Des transformations organisationnelles et structurelles sont en cours à la STIB. Elles sont une opportunité pour intégrer les recommandations du rapport.


Au secteur social

  1. Clarifier les modalités, les fins et les limites de son action vis-à-vis des demandes extérieures (social vs sécuritaire, commercial etc.)
  2. Mener une ouverture et une implication pour l'intégration des personnes, vers la société
    • travailler en lien avec les services généralistes
    • travailler à la déconstruction des stéréotypes – via une sensibilisation sur le public cible et sur le travail social et/ou des formations à destination d'acteurs divers
    • s'engager vis-à-vis de la presse et des politiques (rendre compte des obstacles structurels auxquels se confronte quotidiennement le travail social dans la réhabilitation des personnes)

Aux Politiques
Ces recommandations sont à cadrer dans un contexte politique plus large.

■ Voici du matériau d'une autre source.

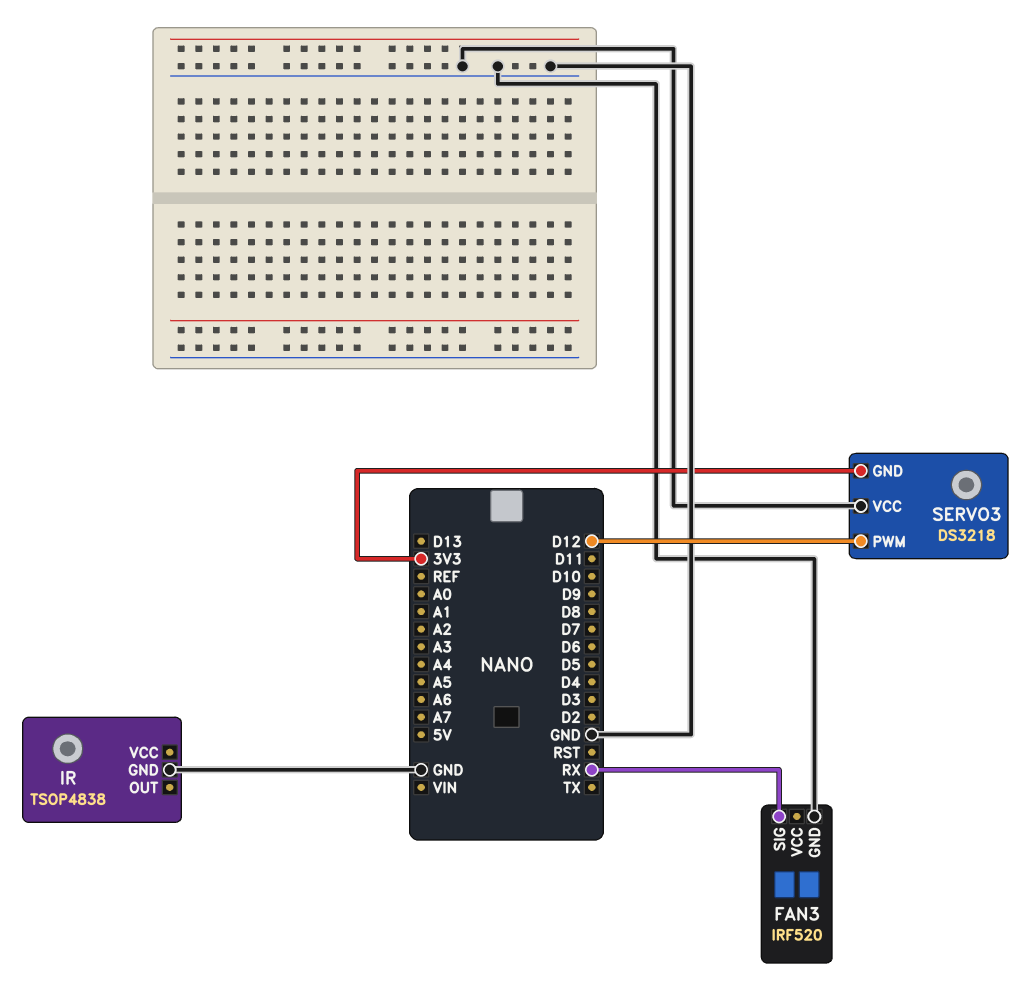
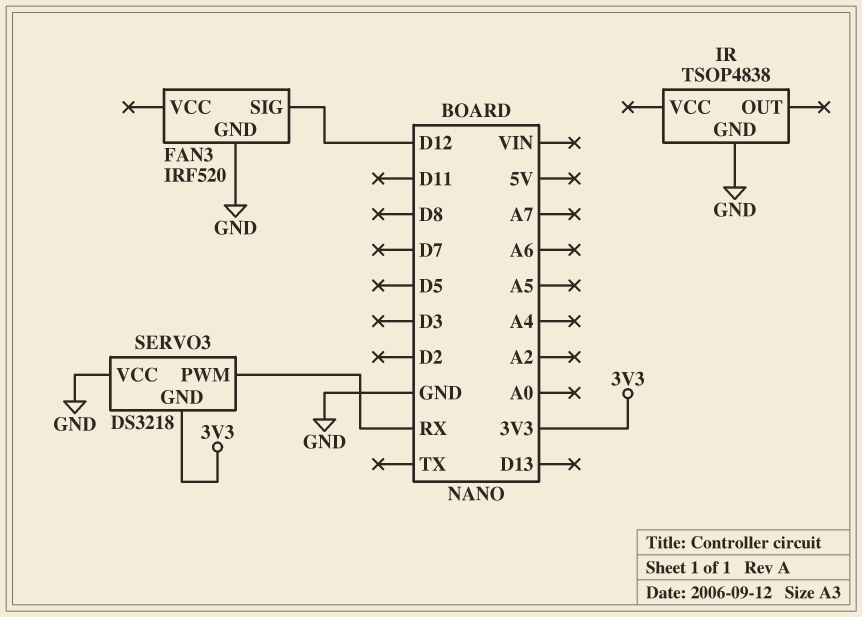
FAN3 pin SIG: RX -> D12
SERVO3 pin PWM: D12 -> RX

  1. Favoriser les approches sociales et non les approches répressives. Développer des solutions en amont qui permettent de résorber la pauvreté et non de réprimer, lutter contre ses manifestations.
  2. Retirer le terme de mendicité de l'arrêté l'Arrêté de 2007 comme de la circulaire de 2010, puisqu'il-est inutile, -stigmatise une population, -va à l'encontre de la loi de 1993 qui décriminalise la mendicité.
  3. Changer d'approche, de paradigme de soin: accorder une place centrale au logement. Développer les mesures structurelles en la matière, quitter un modèle de gestion pour un modèle de résolution du sans-abrisme (Caring First vs Housing First)
  4. Mener un questionnement sur l'espace public et le droit à la ville pour tous.

 

Sources

[1] ZENEIDI-HENRY D., « 'Ce n'est pas nous qui sommes à la rue, c'est la rue qui est à nous'. Pour une autre lecture de l'espace à partir des modes d'appropriation des espaces publics par les sans domicile fixe », 2005. et DAMBUYANT-WARGNY G., « «
Sans toit ni loi » : les exclus », dans : Ethnologie française, vol. 34, 03.2004, pp. 499-508

[2] Arrêté du 13 décembre 2007 du Gouvernement de la Région de Bruxelles-Capitale fixant certaines conditions d’exploitation des transports en commun de la Région de Bruxelles-Capitale.

[3] SOUTRENON E., « Faites qu'ils (s'en) sortent... A propos du traitement réservé aux sans-abri dans le métro parisien », dans : Actes de la recherche en sciences sociales, vol. 136-137, 03.2001, p 41.

[4] En 2010, une Circulaire Ministérielle adoucit l'Arrêté de 2007 en tolérant la mendicité dans les zones non payantes. Cette circulaire introduit une orientation nouvelle: la STIB est désormais « priée d’encadrer de manière sociale les formes de mendicité tolérées ».

[5] Ibid, p. 42.

[6] REA A., “Désintégration sociale et affaiblissement de l'Etat”, dans: CARTUYVELS Y., MARY P., L'Etat face à l'insécurité. Dérives politiques des années 90, Editions Labor, 1999, pp. 21-36.